In Part One of “Distress Tolerance for the Holidays” blog, details were shared on how each individual can map out their own autonomic nervous system, and the value of doing so. In assuming that you’ve read part one and have done the exercise, you’re likely wondering “Now, what? How do I deal with real time distress and recover from the holidays?” Remember in the last blog where I said that the holidays can bring about complex emotions and sensations for any and every human being out there.
Similarly, Therapists are not immune to “stuff hitting the fan” either. We’re human, too. Very recently, I learned of something that occurred in the building where I’m renting office space from, which would limit my access to the office for the week. Of course, it went contrary to what my work plans were, but we live and adjust. So here’s are 10 steps that this fellow human and Therapist has utilized, as I hope it can be of support to you as well.
- Take time to briefly reflect on where you were on the ladder of your autonomic nervous system before awareness of the event that happened (i.e. the ventral vagal state of connection and grounding; the sympathetic state of felt tension between fight or flight; or the dorsal vagal state of closing in on one’s self). Notice what specifically about the event activated a shift in state. A check in with your nervous system simply means gazing intently at your body as if you’re scanning it to see what’s there. You might even extend a tender touch to parts of your body that stand out to you in the moment, in need of care. You can even ask yourself in the midst of tender care, “Where am I now? What else do I need?”
- Then, on to observation of the story. Ask yourself as if you’re in the role of a researcher, “What’s the story that wants to follow the current state that my nervous system is in? How much of this story has to do with attempts to fill in the gaps of the unknown?” Take notice without judgment.
- Find a neutral place in your body (sometimes, people identify this place in their abdomen, or left chest wall)- it’s a place in your body where there’s gentleness or calm, and even content. Perhaps, you find a quiet observer there, or restful joy. Athletes sometimes find this place in their creases of their fingers or feet.
- Then genuinely ask yourself, “what’s truly out of my control right now?” In this case, when thinking of the building scenario, I responded, “whatever the outcome might be of my office floor and having to re-schedule sessions online this week”. Now, think of yours.
- Then notice your automatic responses for this question, “If I dared to accept the things that are out of my control in this event, what are the gains?” What was obvious for me was, more loving time at home, ability to confidentially work from my home office with video sessions, and gratitude for great clients who are capable of not only understanding, but also adjusting.” Now, how about you? What are some gains that you can think of?

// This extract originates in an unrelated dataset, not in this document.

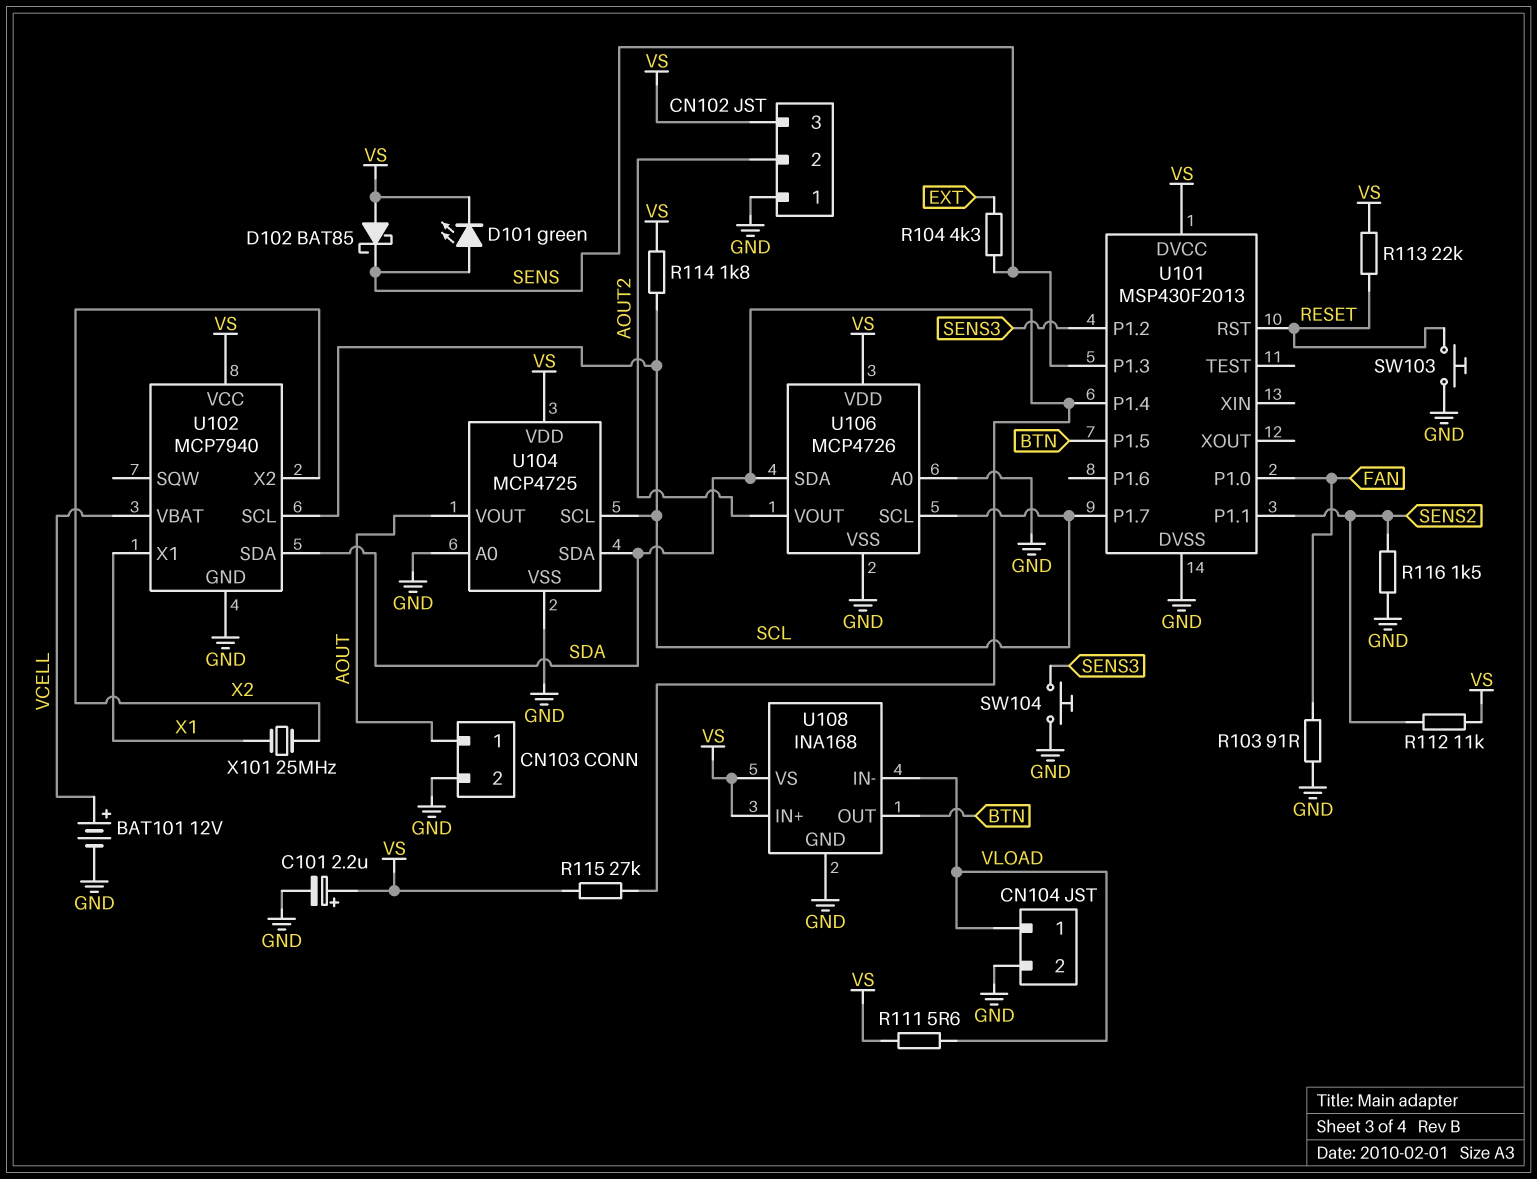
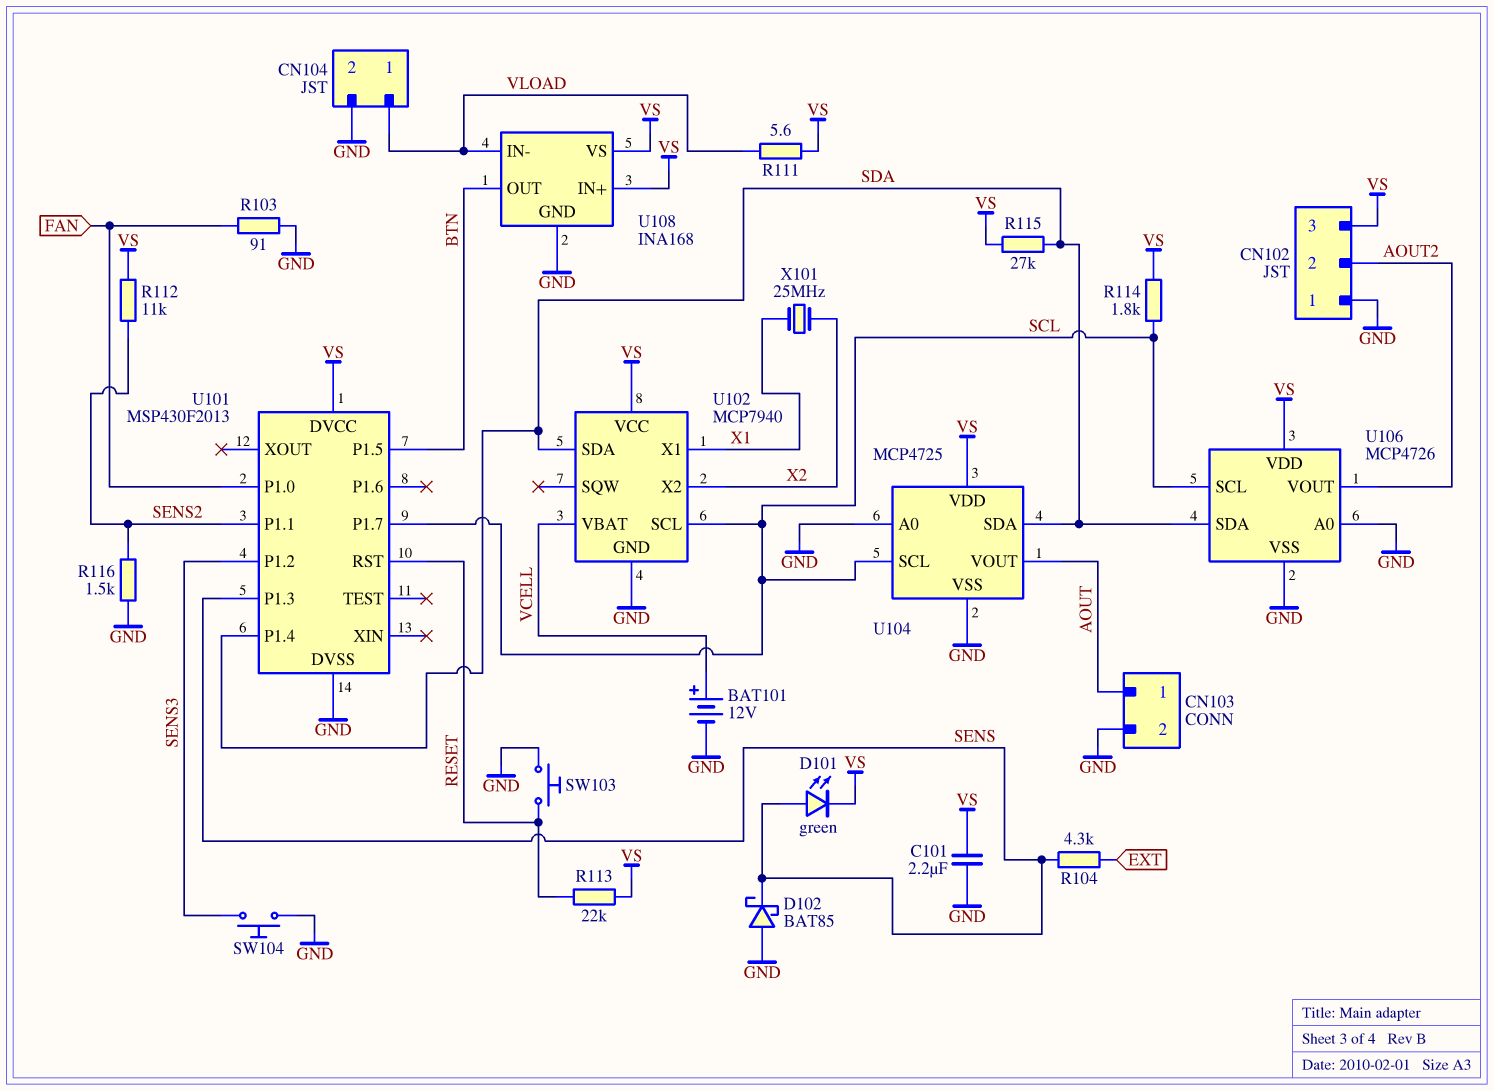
C101: 2.2uF (plus VS, minus GND) -> 2.2uF (GND, VS)
D102: schottky BAT85 (A VS, K SENS) -> schottky BAT85 (A GND, K SENS)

- Affirm that there’s something your body has known how to do for as long as you’ve lived (it caring for you through inhales and exhales). So drawing your attention to your breaths and finding a rhythm with inhales and exhales that feels nurturing to your body and nervous system in its present state.
- Reflect on a former experience you’ve had where it felt like a [insert your own word to describe it] before, and looking back on it now, you see that it actually turned out alright. Another act of vulnerability from your fellow human (also Therapist by career)… for me, it was joining the arena of sole entrepreneurship in April of 2019, and several months after, undergoing a needed surgery and recovery. Looking back, I think I kicked butt with some help along the way. Your turn, tune-in to your own reflection of an experience, knowing that’s enough in it’s own right.
- Identify some things that would help support you in climbing back up the ladder to ventral vagal. Hint, hint- What are the needs that if met would help you regain a felt sense of connection, grounding, or reminder of the Bigger picture? Move past “I don’t know” and curiously notice else what surfaces. Good, now go for it. For me, it was having some tea, sending off some email updates, quiet reflection, a light movie, and imagining the voice of a loved one who has been the resounding echo of wisdom in my life for as long as I can remember.
- Remember that it’s a choice to actively draw a line of how far you’ll allow distress to take you, and where you want radical acceptance to meet you for a gentle leap. Yet, you have to track your nervous system to know what has happened and how its impacted a response. Then in the gentle leap of acceptance, you find neutrality. You can sit in neutrality without your suppressing needs and without clinging to any surfacing story that dares to fill in the gaps of unknown with endless chatter.
- I’m wishing you a zestful 2020, may the New Year and decade be full of experiences that dare you to move towards your most authentic self in this world and in relationship with others.